Un estudiante de Estados Unidos pregunta por qué en España la gente le mira fijamente por la calle y la respuesta le deja tranquilo

 
Cuando uno se muda a otro país, no solo cambia de idioma, de calles o de costumbres, sino que también cambia la forma en la que interpreta pequeños gestos del día a día. Algo que en un lugar parece completamente normal puede resultar extraño, incómodo o incluso preocupante para alguien que viene de fuera. Eso es precisamente lo que le ha ocurrido a un estudiante estadounidense en Madrid, que se ha encontrado con una costumbre española que no termina de entender.

Para este joven de 21 años, estudiante de Neurociencia y procedente de Indiana, el choque cultural ha llegado a través de un gesto tan cotidiano como una mirada.

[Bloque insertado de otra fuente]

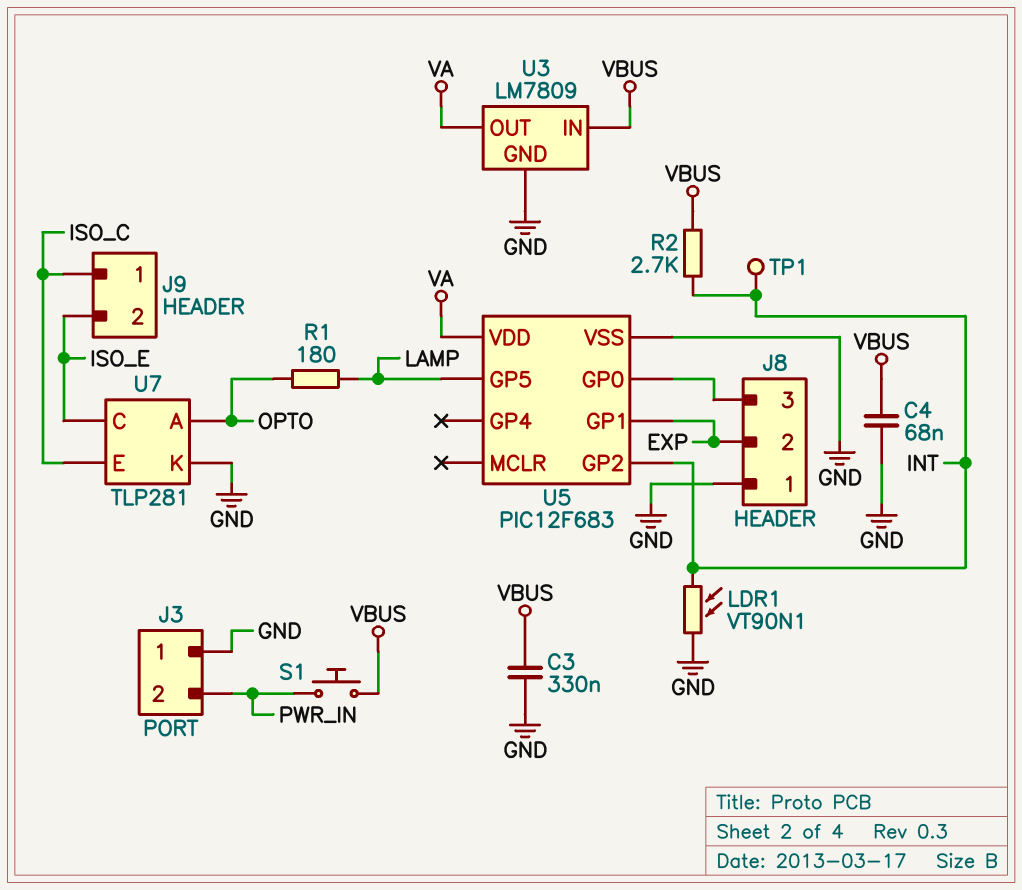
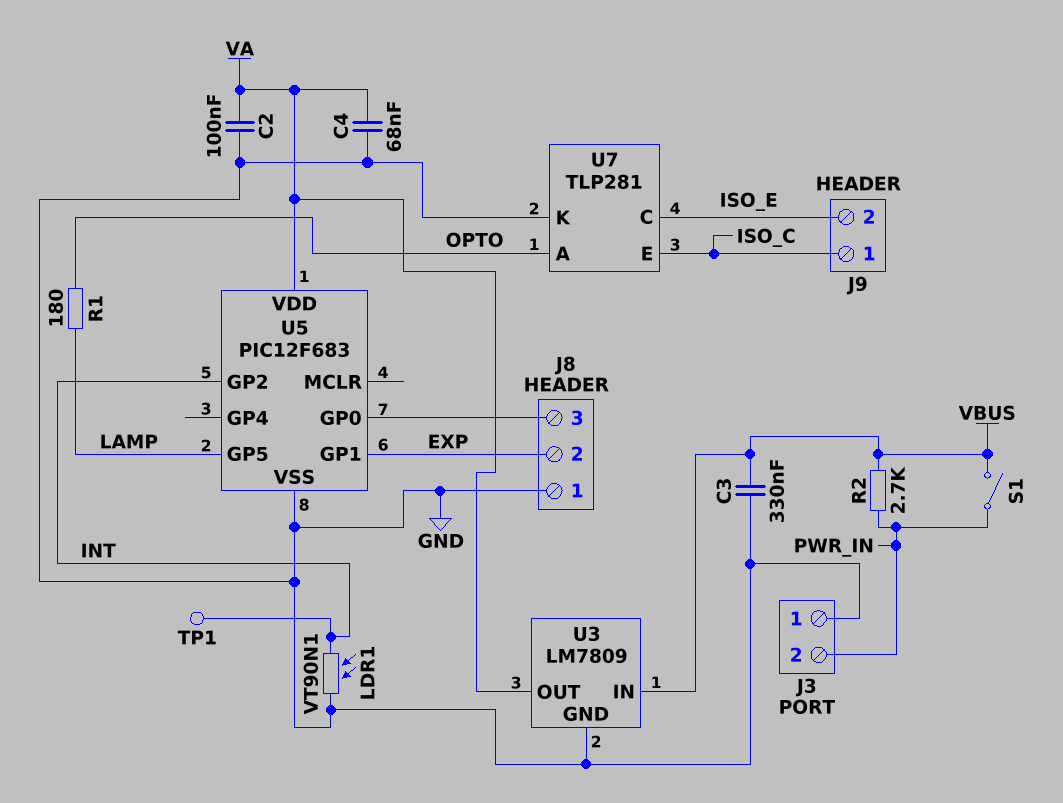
C2: none -> 100nF (GND, VA)
C4: 68nF (GND, VBUS) -> 68nF (GND, VA)
R2: 2.7k (INT, VBUS) -> 2.7k (PWR_IN, VBUS)
S1: button (PWR_IN, VBUS) -> switch (PWR_IN, VBUS)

Desde que vive en Madrid, ha notado que muchas personas se quedan mirándole por la calle durante más tiempo del que él considera normal, hasta el punto de preguntarse si detrás de esas miradas podía existir algún tipo de amenaza o intención de confrontación.

Acostumbrado a las normas sociales de Indiana, todavía hay cosas en España que le sorprenden. “He notado que la gente se me queda mirando fijamente en España. ¿No se considera una amenaza?”, preguntó en su perfil de Reddit. Según relató, en su lugar de origen una mirada prolongada puede resultar incómoda e incluso entenderse como una señal de amenaza. Allí, lo habitual entre desconocidos es cruzar la mirada brevemente y apartarla casi de inmediato.

Al rescate en los comentarios

“Aquí mucha gente se me queda mirando fijamente mientras camino, incluso si los miro directamente”, cuenta sobre su experiencia en Madrid. Para alguien acostumbrado a interpretar ese gesto como una posible confrontación, la situación llegó a hacerle pensar que podía estar a punto de tener algún problema. “Las miradas que recibo aquí podrían provocar una confrontación en Estados Unidos o que la gente piense que estoy intentando intimidarlos”, explica.

La publicación generó numerosas respuestas de personas españolas y de otros extranjeros que habían vivido una experiencia parecida. La mayoría coincidía en que no hay necesariamente ninguna intención hostil detrás de esas miradas. “Sí, se quedan mirando. Es algo cultural. No te ofendas”, comentaba un usuario. “Somos un grupo curioso, así que probablemente destaques como extranjero. Eso no significa que te estemos amenazando”, expone otro.
Las respuestas terminaron tranquilizando al estudiante. Algunos usuarios le recomendaron incluso devolver la mirada con una sonrisa o un saludo para comprobar que no existe ninguna intención de confrontación. Después de conocer estas explicaciones, lo que inicialmente interpretaba como una posible amenaza empezó a entenderlo como una particularidad de la forma de relacionarse en España. Una diferencia aparentemente pequeña que, al llegar desde otra cultura, puede resultar mucho más llamativa de lo que parece.